Court Criticizes the Handing of a Privileged Document, but Finds It to Be Protected Work Product

August 16, 2006

The attorney‑client privilege provides a much more fragile protection than the work product doctrine. The cases that highlight this difference often involve documents which a court finds to deserve both privilege and work product protection.

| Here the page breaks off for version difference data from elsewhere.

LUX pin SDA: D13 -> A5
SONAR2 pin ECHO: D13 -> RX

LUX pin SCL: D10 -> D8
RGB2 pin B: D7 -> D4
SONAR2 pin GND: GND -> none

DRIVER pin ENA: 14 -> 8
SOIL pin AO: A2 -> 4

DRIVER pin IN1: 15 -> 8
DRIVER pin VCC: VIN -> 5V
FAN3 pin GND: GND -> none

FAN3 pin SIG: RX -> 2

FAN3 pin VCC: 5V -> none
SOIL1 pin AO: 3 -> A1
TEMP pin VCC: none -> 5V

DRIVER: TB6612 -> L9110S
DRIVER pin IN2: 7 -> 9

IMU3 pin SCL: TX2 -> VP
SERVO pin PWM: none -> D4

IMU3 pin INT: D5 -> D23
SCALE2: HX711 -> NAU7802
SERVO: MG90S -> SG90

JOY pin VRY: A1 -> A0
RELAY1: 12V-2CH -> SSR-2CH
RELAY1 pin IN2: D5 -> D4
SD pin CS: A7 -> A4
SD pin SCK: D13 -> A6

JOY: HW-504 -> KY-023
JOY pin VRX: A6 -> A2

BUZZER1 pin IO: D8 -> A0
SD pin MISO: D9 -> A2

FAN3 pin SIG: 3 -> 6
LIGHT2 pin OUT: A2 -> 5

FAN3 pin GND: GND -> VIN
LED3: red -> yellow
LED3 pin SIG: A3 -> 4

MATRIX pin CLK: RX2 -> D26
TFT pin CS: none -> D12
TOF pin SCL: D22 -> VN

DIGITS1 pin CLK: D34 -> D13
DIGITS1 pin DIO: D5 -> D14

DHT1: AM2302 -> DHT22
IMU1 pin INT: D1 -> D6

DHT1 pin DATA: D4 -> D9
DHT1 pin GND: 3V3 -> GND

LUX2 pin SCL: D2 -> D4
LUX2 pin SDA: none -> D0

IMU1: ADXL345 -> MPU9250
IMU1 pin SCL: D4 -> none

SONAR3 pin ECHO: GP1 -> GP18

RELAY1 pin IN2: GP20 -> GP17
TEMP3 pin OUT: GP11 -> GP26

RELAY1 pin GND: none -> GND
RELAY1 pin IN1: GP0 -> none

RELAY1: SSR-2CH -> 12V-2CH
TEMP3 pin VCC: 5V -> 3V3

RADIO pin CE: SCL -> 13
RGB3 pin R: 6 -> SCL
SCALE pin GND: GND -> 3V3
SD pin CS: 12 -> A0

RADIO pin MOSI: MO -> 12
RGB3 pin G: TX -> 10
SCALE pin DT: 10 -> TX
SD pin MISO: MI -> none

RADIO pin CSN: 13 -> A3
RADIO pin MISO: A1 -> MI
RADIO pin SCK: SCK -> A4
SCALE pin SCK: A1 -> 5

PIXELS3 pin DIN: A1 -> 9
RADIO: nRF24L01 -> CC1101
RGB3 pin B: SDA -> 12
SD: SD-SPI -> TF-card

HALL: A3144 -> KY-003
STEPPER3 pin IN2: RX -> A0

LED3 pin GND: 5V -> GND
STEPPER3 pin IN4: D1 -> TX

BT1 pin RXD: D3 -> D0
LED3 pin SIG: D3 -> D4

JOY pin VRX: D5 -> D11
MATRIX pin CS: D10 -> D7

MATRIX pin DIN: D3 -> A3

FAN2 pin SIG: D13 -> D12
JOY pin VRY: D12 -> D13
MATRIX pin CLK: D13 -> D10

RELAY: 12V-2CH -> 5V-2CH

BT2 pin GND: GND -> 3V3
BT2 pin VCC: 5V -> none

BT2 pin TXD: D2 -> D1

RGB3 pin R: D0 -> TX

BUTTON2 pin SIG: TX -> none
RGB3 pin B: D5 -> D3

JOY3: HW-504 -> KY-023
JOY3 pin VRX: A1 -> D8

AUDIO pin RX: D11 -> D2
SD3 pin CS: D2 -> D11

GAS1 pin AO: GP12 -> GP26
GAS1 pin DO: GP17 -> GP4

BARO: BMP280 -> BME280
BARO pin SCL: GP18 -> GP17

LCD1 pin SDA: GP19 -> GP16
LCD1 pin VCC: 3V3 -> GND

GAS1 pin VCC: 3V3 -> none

In Chase v. City of Portsmouth, Civ. No. 2:05cv446, 2006 U.S. Dist. LEXIS 29294 (E.D. Va. Apr. 20, 2006), the court held that a city attorney’s letter to the City Council and others deserved privilege protection. However, the court found that the City had lost the privilege protection by not treating the letter carefully enough ‑‑ pointing to the transmission of the letter in unsealed plain envelopes and through use of a fax machine in a City Council member’s home. The court even pointed to the lack of a written policy on the treatment of privileged documents, and to the lack of any training programs on privilege. The court also found that the letter deserved work product protection, which can survive “[l]imited disclosure to third parties” and therefore continued to protect the letter. Id. at *20. The City thus lost the privilege battle but won the protection war.

Chase serves as a good reminder that (1) lawyers and their clients should treat privileged communications like the client’s crown jewels, and (2) lawyers should always look for opportunities to claim both the privilege and the work product protections.